DINES, Yara Schreiber. Hildegard Rosenthal e Alice Brill, fotógrafas de além-mar: cosmopolitismo e modernidade nos olhares sobre São PauloSão Paulo: Intermeios, 2020

Estamos, há alguns anos, vivendo um momento de resgate histórico de importantes nomes de mulheres em diversos campos do conhecimento. Nas artes visuais, e aqui falamos mais especificamente da área de fotografia, muitos trabalhos realizados por mulheres pioneiras vêm tendo seu caráter inovador reconhecido e estudado com o devido aprofundamento apenas após o falecimento de suas autoras. Nesse movimento, Yara Schreiber Dines, pós-doutora em Fotografia pela Universidade de São Paulo e doutora em Antropologia Social, apresenta-nos os trabalhos das fotógrafas Hildegard Rosenthal e Alice Brill, enfatizando que elas “são consideradas como pioneiras da produção documental e de caráter fotojornalista no Brasil na época” (Dines, 2020:49).
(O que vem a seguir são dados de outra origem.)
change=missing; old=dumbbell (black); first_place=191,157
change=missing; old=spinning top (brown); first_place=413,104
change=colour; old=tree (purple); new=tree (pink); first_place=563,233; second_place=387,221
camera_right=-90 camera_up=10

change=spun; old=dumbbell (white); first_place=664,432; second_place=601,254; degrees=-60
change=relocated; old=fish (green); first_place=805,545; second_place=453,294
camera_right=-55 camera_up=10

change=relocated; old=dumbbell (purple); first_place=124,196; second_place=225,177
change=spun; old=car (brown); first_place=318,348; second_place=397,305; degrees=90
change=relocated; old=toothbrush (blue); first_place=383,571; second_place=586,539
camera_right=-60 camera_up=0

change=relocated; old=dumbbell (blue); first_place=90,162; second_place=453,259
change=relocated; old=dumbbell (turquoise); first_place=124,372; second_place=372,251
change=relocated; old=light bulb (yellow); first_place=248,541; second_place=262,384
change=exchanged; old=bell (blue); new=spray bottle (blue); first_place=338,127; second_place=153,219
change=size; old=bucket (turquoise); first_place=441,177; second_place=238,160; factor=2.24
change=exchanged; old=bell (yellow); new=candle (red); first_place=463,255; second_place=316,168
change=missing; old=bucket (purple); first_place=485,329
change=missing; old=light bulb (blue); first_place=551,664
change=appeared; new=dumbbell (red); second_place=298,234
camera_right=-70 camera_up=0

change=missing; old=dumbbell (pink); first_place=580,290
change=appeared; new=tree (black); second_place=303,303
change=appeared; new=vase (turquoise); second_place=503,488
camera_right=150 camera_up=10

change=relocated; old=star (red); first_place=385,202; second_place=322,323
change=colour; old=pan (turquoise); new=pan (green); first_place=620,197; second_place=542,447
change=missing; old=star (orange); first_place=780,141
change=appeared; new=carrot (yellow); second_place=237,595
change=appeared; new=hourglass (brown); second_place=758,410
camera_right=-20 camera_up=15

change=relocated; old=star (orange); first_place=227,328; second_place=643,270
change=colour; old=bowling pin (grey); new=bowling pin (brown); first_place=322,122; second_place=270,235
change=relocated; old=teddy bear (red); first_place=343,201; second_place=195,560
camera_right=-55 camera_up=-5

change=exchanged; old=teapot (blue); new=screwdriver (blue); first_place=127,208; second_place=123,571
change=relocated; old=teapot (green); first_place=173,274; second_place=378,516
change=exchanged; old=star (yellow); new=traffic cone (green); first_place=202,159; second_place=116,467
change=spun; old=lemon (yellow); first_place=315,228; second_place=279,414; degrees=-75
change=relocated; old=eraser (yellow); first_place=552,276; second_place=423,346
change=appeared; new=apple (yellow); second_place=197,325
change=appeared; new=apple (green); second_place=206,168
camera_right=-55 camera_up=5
Na obra intitulada Hildegard Rosenthal e Alice Brill, fotógrafas de além-mar: cosmopolitismo e modernidade nos olhares sobre São Paulo (2020), resultado de sua pesquisa de pós-doutorado, a autora Yara Schreiber Dines analisa criticamente as produções dessas duas fotógrafas dando ênfase à condição de imigrantes e de mulheres, características que as duas tinham em comum. Existem outros aspectos que aproximam as duas fotógrafas, como o fato de terem realizado suas formações em fotografia na década de 1920, na Alemanha, e terem saído da Europa nos anos 1930, buscando refúgio e lugar seguro após a ascensão do nacional-socialismo. Para chegar à seleção do corpo de trabalho apresentado no livro, a autora realizou pesquisa em acervos, principalmente no Instituto Moreira Salles e no Museu de Arte Contemporânea da Universidade de São Paulo, bem como coletou depoimentos e imagens com familiares das fotógrafas e colegas fotógrafos da época (Dines, 2020DINES, Yara Schreiber. Hildegard Rosenthal e Alice Brill, fotógrafas de além-mar: cosmopolitismo e modernidade nos olhares sobre São Paulo. São Paulo, Intermeios, 2020.).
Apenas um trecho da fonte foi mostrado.